UPDATE 12/10: The Virginia Marine Resources Commission met Tuesday and said they are going to work with the City of Norfolk to identify the owners of the boats and ask the owners to move them.

NORFOLK One property owner near the Campostella Bridge is fed up with what he calls a floating scrap yard.

In an inlet on the south end of the bridge, there's a collection of nearly two dozen old boats ranging in size from 100-300 feet.

Jim Lang, an Environmental and Admiralty attorney with Pender & Coward Law Firm, represents Carmelo Gomez, the owner of a six-acre parcel of land near the boats. Lang says the boats are owned by Tim Mullane, who Lang says has been treating this inlet as a parking lot for scrap ships since 2005. Lang believes Mullane's original intention was to sell some of the boats for conversion into artificial reefs.

'Many of them are in such poor condition that if they were blown around they would end up on the shoreline. They would end up breaking in half,' Lang contends.

Lang says some of the boats are over 60 years old and contain potential harmful chemicals like lead paint and asbestos. Lang and Gomez worry the vessels will hurt property value and could impact the environment.

'If these vessels came apart, there's the potential some of those kinds of pollutants could be released to the environment,' Lang believes.

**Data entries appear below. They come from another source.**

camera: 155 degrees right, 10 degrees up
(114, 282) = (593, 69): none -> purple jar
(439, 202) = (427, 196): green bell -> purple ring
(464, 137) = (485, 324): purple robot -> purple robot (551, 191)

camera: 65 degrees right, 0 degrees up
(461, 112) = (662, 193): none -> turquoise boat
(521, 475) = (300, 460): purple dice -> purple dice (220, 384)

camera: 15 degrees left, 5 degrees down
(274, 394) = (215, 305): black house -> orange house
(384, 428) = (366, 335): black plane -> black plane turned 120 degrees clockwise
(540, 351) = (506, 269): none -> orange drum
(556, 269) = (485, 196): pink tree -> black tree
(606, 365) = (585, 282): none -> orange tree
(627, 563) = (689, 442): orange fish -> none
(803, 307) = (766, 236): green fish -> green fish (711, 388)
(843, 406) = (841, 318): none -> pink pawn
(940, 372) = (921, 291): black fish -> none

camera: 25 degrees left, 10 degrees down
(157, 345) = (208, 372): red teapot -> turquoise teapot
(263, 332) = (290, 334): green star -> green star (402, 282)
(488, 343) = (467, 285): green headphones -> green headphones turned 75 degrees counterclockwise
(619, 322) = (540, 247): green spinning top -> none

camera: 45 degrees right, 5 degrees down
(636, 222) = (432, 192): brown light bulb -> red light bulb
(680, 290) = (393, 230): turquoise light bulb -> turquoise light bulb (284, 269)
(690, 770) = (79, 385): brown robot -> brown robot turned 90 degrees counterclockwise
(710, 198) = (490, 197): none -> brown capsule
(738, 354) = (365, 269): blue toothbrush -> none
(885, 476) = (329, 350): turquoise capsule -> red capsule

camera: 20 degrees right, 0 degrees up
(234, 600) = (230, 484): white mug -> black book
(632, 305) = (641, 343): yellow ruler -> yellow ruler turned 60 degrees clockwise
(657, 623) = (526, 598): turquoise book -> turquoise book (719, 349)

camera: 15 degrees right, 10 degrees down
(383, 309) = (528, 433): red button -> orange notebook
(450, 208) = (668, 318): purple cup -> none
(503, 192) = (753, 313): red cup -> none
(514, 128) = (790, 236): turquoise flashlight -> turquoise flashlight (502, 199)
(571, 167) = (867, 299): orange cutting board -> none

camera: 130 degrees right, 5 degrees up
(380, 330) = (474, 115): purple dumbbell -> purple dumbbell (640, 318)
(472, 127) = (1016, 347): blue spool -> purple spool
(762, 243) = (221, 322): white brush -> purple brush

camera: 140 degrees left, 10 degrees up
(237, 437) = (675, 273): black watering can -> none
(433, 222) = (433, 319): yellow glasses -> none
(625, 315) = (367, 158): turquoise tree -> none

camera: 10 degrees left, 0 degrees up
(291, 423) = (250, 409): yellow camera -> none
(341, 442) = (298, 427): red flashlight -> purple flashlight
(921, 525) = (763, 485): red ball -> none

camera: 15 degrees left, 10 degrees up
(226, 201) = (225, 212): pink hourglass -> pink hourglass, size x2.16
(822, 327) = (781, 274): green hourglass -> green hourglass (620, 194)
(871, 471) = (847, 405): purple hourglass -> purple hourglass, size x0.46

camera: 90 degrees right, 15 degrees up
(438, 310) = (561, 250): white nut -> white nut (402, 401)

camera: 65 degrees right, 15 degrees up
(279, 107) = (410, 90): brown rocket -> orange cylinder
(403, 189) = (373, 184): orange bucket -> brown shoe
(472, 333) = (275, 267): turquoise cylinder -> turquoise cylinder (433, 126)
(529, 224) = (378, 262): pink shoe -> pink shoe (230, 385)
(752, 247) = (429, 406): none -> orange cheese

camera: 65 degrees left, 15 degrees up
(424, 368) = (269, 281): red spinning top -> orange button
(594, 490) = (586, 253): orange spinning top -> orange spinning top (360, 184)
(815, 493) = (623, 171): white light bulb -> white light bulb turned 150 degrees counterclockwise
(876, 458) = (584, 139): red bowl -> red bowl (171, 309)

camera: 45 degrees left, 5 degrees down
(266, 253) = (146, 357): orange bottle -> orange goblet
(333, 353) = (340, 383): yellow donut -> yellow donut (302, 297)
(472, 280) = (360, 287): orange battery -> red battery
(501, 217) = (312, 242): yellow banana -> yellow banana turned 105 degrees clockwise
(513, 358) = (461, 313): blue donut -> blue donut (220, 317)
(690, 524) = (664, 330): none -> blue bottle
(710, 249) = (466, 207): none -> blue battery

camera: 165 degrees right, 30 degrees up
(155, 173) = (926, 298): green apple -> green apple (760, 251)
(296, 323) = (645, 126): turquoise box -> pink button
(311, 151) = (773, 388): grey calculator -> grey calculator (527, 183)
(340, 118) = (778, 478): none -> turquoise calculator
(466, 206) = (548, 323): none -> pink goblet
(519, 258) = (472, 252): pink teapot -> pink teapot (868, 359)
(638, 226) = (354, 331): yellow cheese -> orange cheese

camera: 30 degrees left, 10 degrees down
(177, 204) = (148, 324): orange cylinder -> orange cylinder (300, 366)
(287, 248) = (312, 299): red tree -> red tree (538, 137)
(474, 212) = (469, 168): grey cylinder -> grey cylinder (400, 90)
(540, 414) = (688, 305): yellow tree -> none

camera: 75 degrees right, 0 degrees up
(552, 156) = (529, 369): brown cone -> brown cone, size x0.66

Lang's requests for the boats' removal went unanswered, so he began the lengthy process of documenting each vessel, listing each of their defects, in hopes of getting local, state and federal agencies to force Mullane to clean up the site.

On Tuesday, Lang and Gomez will present their case to the Virginia Marine Resources Commission in Newport News. VMRC holds jurisdiction over Virginia waterways.

Because many of the ships have run aground, Lang argues this could be considered trespassing.

13News Now was unable to reach Mullane's attorney for comment.